The results provide insight into why it might be hard for some people to get over a break up and why some people take extreme steps like committing homicide and suicide, the researchers said.
"Romantic love is an addiction," said study author Helen E Fisher, a biological anthropologist at Rutgers University in New Jersey
"It’s a very powerfully wonderful addiction when things are going well and a perfectly horrible addiction when things are going poorly," she was quoted as saying by LiveScience.
For their study, the researchers scanned the brains of 15 college-aged volunteers (10 women and 5 men) who had all recently experienced a break up, but were still in love with the person who had rejected them.
The average length of the relationship was about two years, and about two months had passed since the relationship ended.
In the experiment, participants were shown images of their former lovers and asked to recall memories of their time together. As a comparison, their brain activity was also measured when they looked at neutral images of acquaintances.
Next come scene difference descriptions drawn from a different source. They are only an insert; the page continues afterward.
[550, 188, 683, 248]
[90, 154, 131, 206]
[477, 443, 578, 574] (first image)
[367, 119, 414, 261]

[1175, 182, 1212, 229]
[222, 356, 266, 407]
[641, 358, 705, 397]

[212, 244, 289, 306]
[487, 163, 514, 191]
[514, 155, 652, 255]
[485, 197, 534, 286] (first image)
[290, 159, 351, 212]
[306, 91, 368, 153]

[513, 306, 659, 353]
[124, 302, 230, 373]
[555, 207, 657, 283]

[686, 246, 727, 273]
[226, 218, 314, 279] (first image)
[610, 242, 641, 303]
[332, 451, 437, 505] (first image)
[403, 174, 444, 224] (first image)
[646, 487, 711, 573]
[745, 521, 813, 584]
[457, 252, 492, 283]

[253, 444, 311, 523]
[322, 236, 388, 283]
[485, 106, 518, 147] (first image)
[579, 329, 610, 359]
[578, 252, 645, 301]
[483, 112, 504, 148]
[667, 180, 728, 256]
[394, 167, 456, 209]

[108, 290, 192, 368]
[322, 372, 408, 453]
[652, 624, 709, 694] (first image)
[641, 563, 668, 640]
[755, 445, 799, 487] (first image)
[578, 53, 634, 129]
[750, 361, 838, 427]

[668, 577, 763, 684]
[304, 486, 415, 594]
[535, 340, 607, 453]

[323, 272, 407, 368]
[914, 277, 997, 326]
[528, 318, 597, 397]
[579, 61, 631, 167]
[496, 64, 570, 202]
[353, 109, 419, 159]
Researchers found that when shown pictures of a former loved one, the brain reacted in the the ventral tegmental area, associated with "motivation and reward."
When confronted with photos of those who had jilted them, the subjects' brains also responded in regions known as the nucleus accumbens and orbitofrontal/prefrontal cortex. These parts of the brain are typically associated with intense addiction to cocaine and addiction to cigarettes.
All participants scored high on the "Passionate Love Scale" -- a questionnaire psychologists use to measure the intensity of romantic feelings. Participants also said they spent more than 85 per cent of their waking hours thinking about their rejecter.
The researchers believe that the brain's response to romantic rejection may have an evolutionary basis.
"I think the brain circuitry for romantic love evolved millions of years ago, to enable our ancestors to focus their mating energy on just one person at a time and start that mating process," Fisher said.
"And when you've been rejected in love, you have lost life's greatest prize, which is a mating partner."
"This brain system becomes activated probably to help you try to win this person back so you focus on them and crave them and try to get them back," she said.
The results were published in the July issue of the Journal of Neurophysiology.